Pocas horas más tarde, las noticias registraron el viaje del presidente Juan Manuel Santos a Tumaco, quien tuvo que desplazarse al puerto nariñense tras la voladura de una serie de torres de energía que dejó a oscuras a la población durante más de dos semanas.
En sus palabras, el mandatario no solo reiteró que las autoridades han logrado neutralizar más ataques, sino que se comprometió con medidas para mitigar el efecto de este y futuros apagones.
Pero más allá de entrar a considerar las acciones propuestas, el mensaje de fondo es que tanto en el norte como en el sur del territorio nacional se volvieron a ver los efectos de los ataques terroristas atribuidos a las Farc.
Los hechos relatados se suman a los que se vienen presentando desde mediados de septiembre, poco después de que fuera levantado el paro agrario y que las comunidades que bloqueaban diversas vías regresaran a sus lugares de origen.
El impacto de lo ocurrido no es despreciable. Los ataques contra la infraestructura se agregan a las acciones armadas y a los atentados en contra del transporte público, con saldo de personas muertas y heridas.
Especialmente intensa ha sido la actividad que ha golpeado los oleoductos, incluyendo el Transandino y el Caño Limón- Coveñas, lo cual ha impedido el transporte del crudo durante varios días, algo que se sintió en la producción petrolera, que el mes pasado bajó del nivel simbólico de un millón de barriles diarios.
Ante lo sucedido, los analistas tienen varias hipótesis.
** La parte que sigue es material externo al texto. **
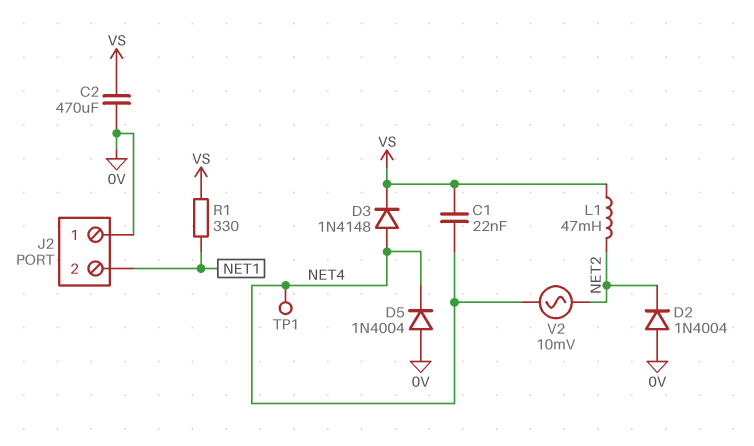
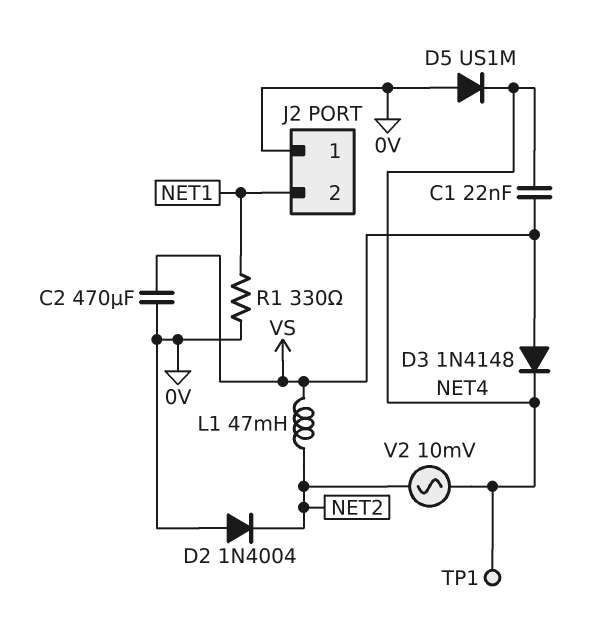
D3: diode 1N4148 (A NET4, K VS) -> diode 1N4148 (A VS, K NET4)
D5: diode 1N4004 (A 0V, K NET4) -> diode US1M (A 0V, K NET4)
R1: 330 (NET1, VS) -> 330 (0V, NET1)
La más fuerte de todas tiene que ver con los vasos comunicantes que existen entre la ofensiva guerrillera y el transcurrir de los diálogos en La Habana. Como es bien sabido, de un tiempo para acá se ha notado cierta impaciencia entre la opinión, por cuenta del lento avance de las conversaciones.
Al respecto, los negociadores del Gobierno le atribuyen la falta de progreso a su contraparte, mientras que las Farc insisten en que no aceptan plazos perentorios para rubricar un eventual acuerdo.
Por cuenta de esas diferencias, el grupo subversivo ha recurrido a una táctica vieja como es la de subirle el perfil a su poderío militar.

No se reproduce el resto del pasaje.